Insomma, c’è un bel da fare per il comitato e per Urso, che per la prima volta porta in casa della destra italiana la guida del Copasir. Sicurezza e geopolitica sono due vecchissimi pallini del senatore più vicino alla Meloni. Dal 2007 se ne occupa con la Fondazione FareFuturo, di cui è presidente e fondatore. Un cenacolo che nel tempo ha riunito fior fior di esperti, accademici, vecchi e nuovi volti dei palazzi romani, di destra, sinistra e centro. Nell’ultimo rapporto annuale spuntano firme come Giulio Tremonti e Ernesto Galli Della Loggia, Giulio Sapelli e Domenico Arcuri.

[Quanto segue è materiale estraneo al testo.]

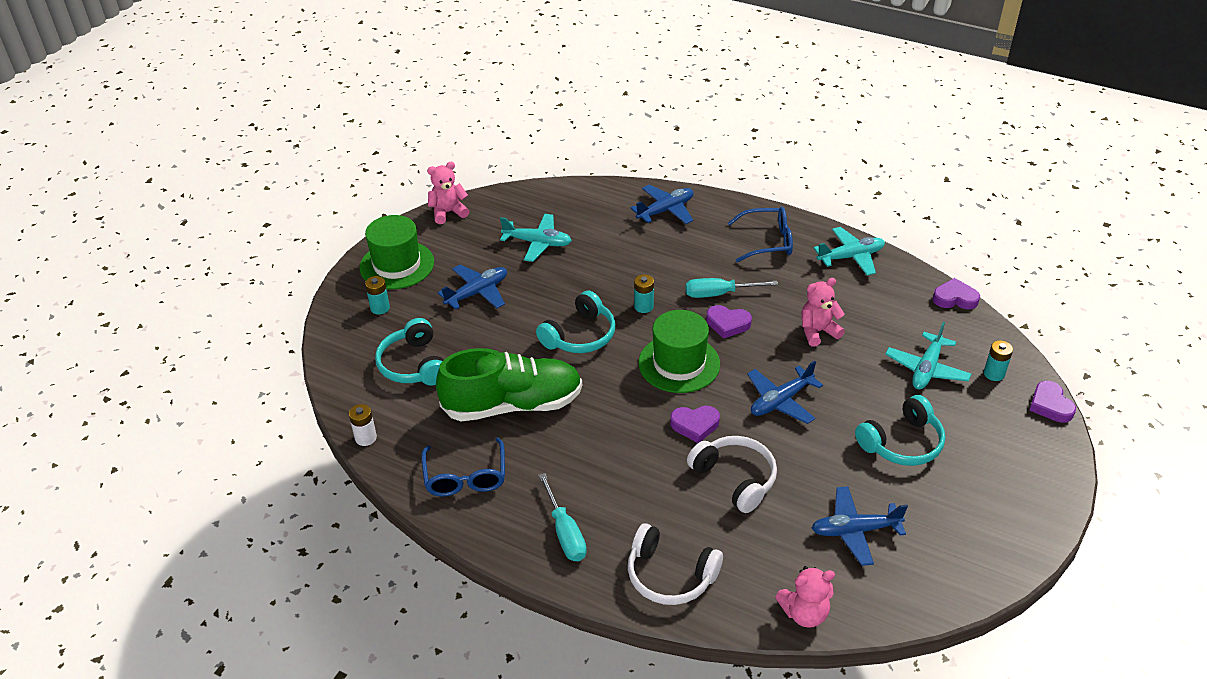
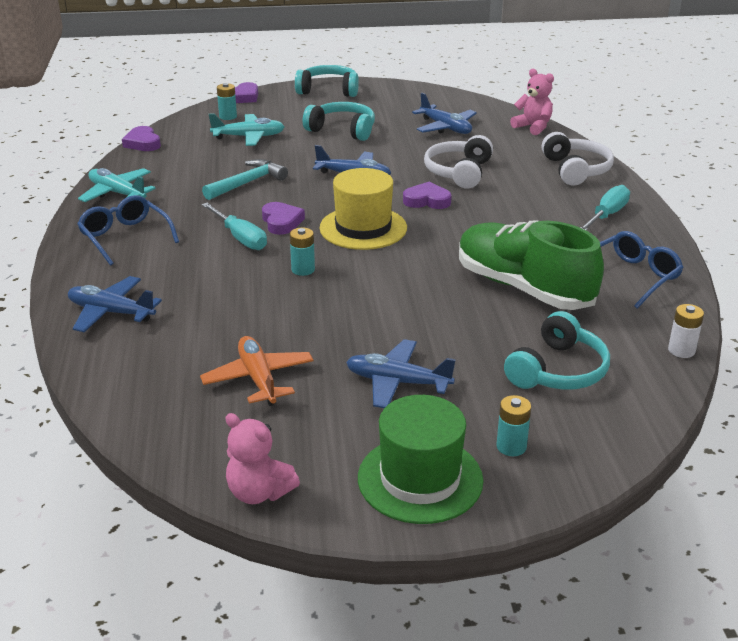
camera: 125 degrees left, 10 degrees down
(537, 243) = (258, 379): turquoise plane -> orange plane
(580, 336) = (387, 288): turquoise headphones -> turquoise headphones (328, 90)
(679, 363) = (363, 228): green hat -> yellow hat
(695, 425) = (427, 200): purple heart -> purple heart turned 45 degrees counterclockwise
(818, 331) = (248, 183): pink teddy bear -> turquoise hammer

Tanta società civile, per costruire “il partito della nazione”, espressione di democristiana memoria con cui Urso immagina il nuovo corso di Fratelli d’Italia. Una scommessa ben piazzata, se è vero che nel giro di tre anni la creatura della Meloni è passata dal 4% al 20% e ora punta alla leadership del centrodestra. La destra-destra, con quei numeri, non basta più.
Ci crede Urso, che già ai tempi della militanza di An si era fatto conoscere come un moderato e fu tra i primi promotori della svolta di Fiuggi. Viceministro al Commercio nel terzo governo Berlusconi, nel 2008 un altro passo al centro, co-fondatore del Popolo delle Libertà, prima di tornare a casa cinque anni dopo.
In mezzo due anni di pausa, dal 2011 al 2013, a fare l’imprenditore con la Italy World Services, società che “fornisce consulenza e assistenza per le imprese italiane all’estero”, spiega Urso sul suo sito. La stessa società finita al centro del polverone sollevato dai leghisti sull’uscio del Copasir perché, accusa Salvini, fra i Paesi con cui ha fatto affari c’è anche l’Iran degli ayatollah e “con Israele sotto attacco” la Lega “non darà mai sul consenso a un amico dell’Iran”. Urso ha sempre negato il legame, e anzi è passato al contrattacco, riempiendo i social di foto insieme a Shimon Peres, Ariel Sharon ed Ehmud Olmert, per poi sfilare alla manifestazione a sostegno dello Stato ebraico dopo gli attacchi di Hamas, “Israele è il nostro baluardo di libertà”.